Classical Scene 2013
Heterogeneity rules

Braunschweig State Orchestra accompanying a screening of the silent film “Richard Wagner” (1903) live at the Pèlerinages festival in Weimar.
Braunschweig State Orchestra accompanying a screening of the silent film “Richard Wagner” (1903) live at the Pèlerinages festival in Weimar. | © Maik Schuck

Wagner and Verdi were the heroes of the music scene last year in Germany. And the good news there is that “director’s opera” in our time is not dead yet. Meanwhile, Hamburg’s Elbphilharmonie and the Berlin State Opera are still building sites, and some new CD recordings made quite a splash. Wolfgang Schreiber recaps the classical scene in 2013.
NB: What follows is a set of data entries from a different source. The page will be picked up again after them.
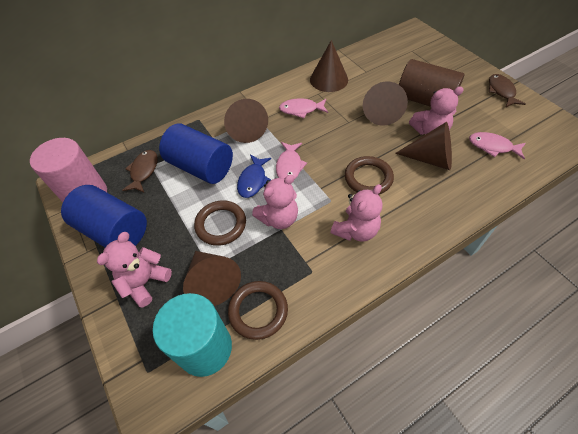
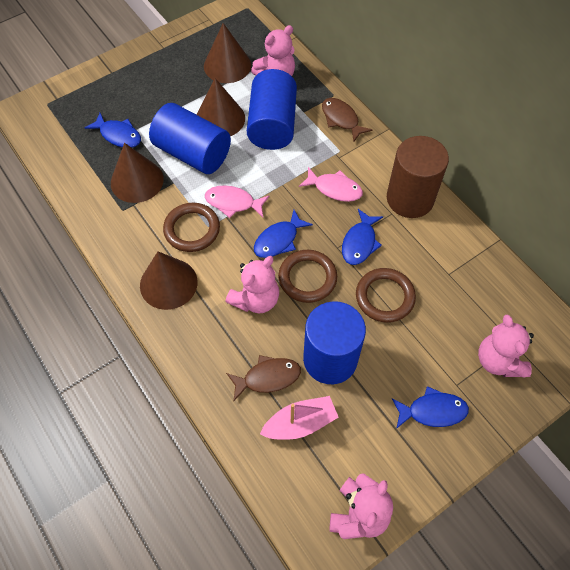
blue cylinder: 2 -> 3
blue fish: 1 -> 4
brown cone: 5 -> 4
pink boat: 0 -> 1
pink cylinder: 1 -> 0
pink fish: 3 -> 2
turquoise cylinder: 1 -> 0

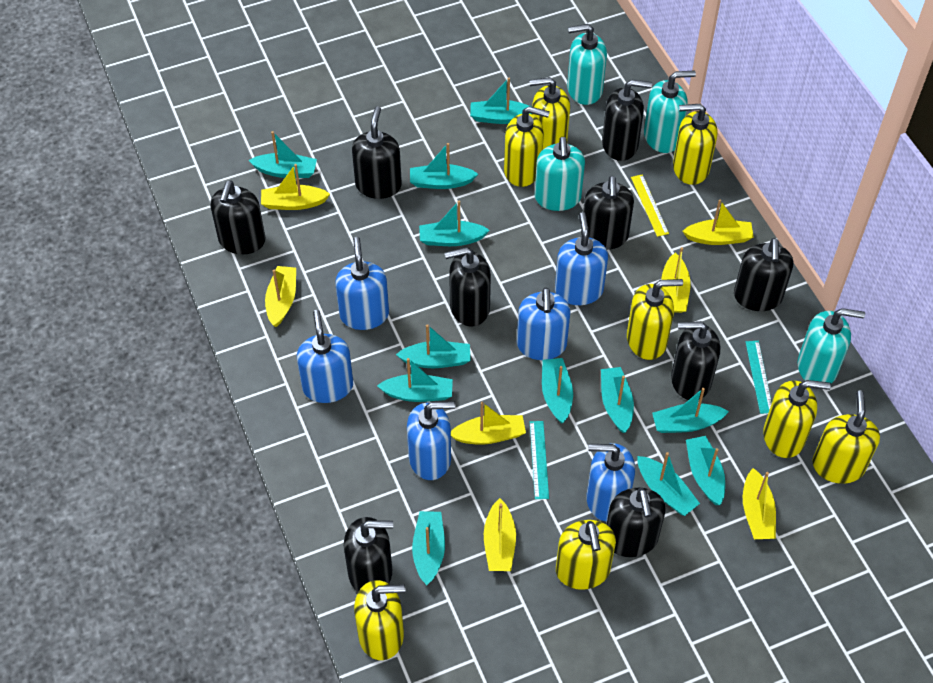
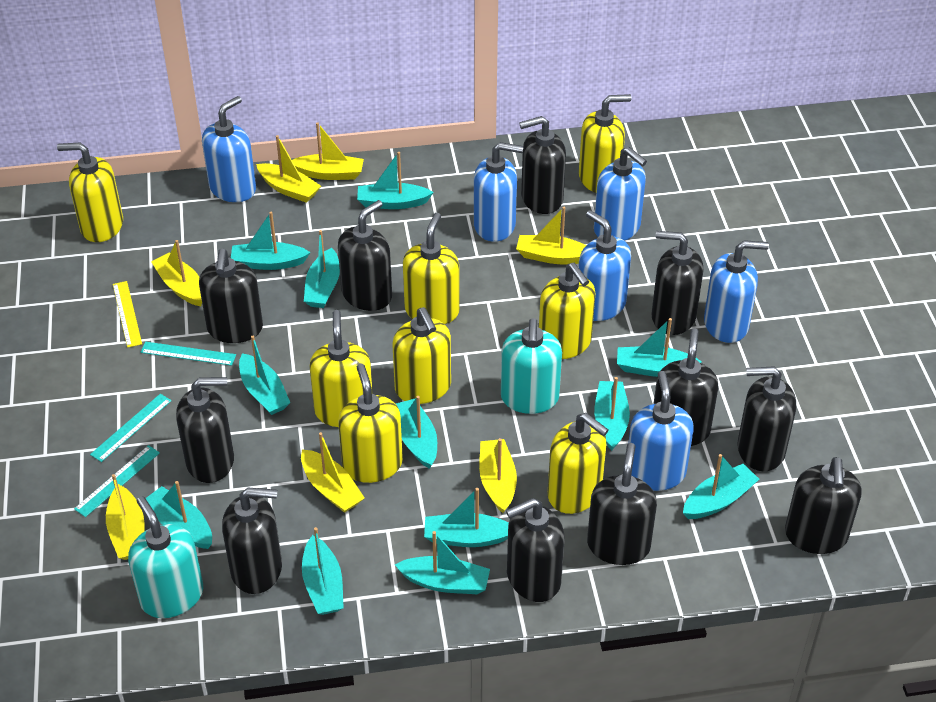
black soap dispenser: 9 -> 11
turquoise ruler: 2 -> 3
turquoise soap dispenser: 4 -> 2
Classical musical culture 2013: In hindsight, it seems events in the classical music scene are harder to reduce to a common denominator than developments in, say, architecture, fine arts, cinema, literature or drama. That has to do with the widely ramified shapes, structures and materials of music and musical culture, the historically formed disciplines and professions involved, and the multifarious techniques of producing musical sound. Heterogeneity rules in the classical music scene.

Music: a discipline of the dissimilar

Witness the sheer diversity of some prominent musical phenomena last year: what does the Berlin Akademie für Alte Musik (Academy of Ancient Music, Akamus for short), which has now established a concert series in Munich, have to do with the new “Ring” cycle in Bayreuth? What does Thielemann’s Dresden Staatskapelle have to do with the Donaueschinger Musiktage, or operatic “director’s theatre” with the bicentenary of Parisian piano virtuoso Charles Valentin Alkan? Hardly a thing. Instead, apparently by common accord, great musical moments and birthday jubilees set the tone for highlights of the classical music calendar. Though it is a shame that the bicentenaries of the operatic Olympians, namely Wagner and Verdi, all but eclipsed the commemoration of other noteworthy jubilarians, including Benjamin Britten, Gesualdo da Venosa and the above-mentioned Charles Valentin Alkan.

Richard Wagner and Giuseppe Verdi: Bayreuth, Salzburg, Hamburg

There is no denying that Richard Wagner and Giuseppe Verdi, the two titans of 19th-century opera, both of whom were born in 1813, dominated the international music scene last year hands down.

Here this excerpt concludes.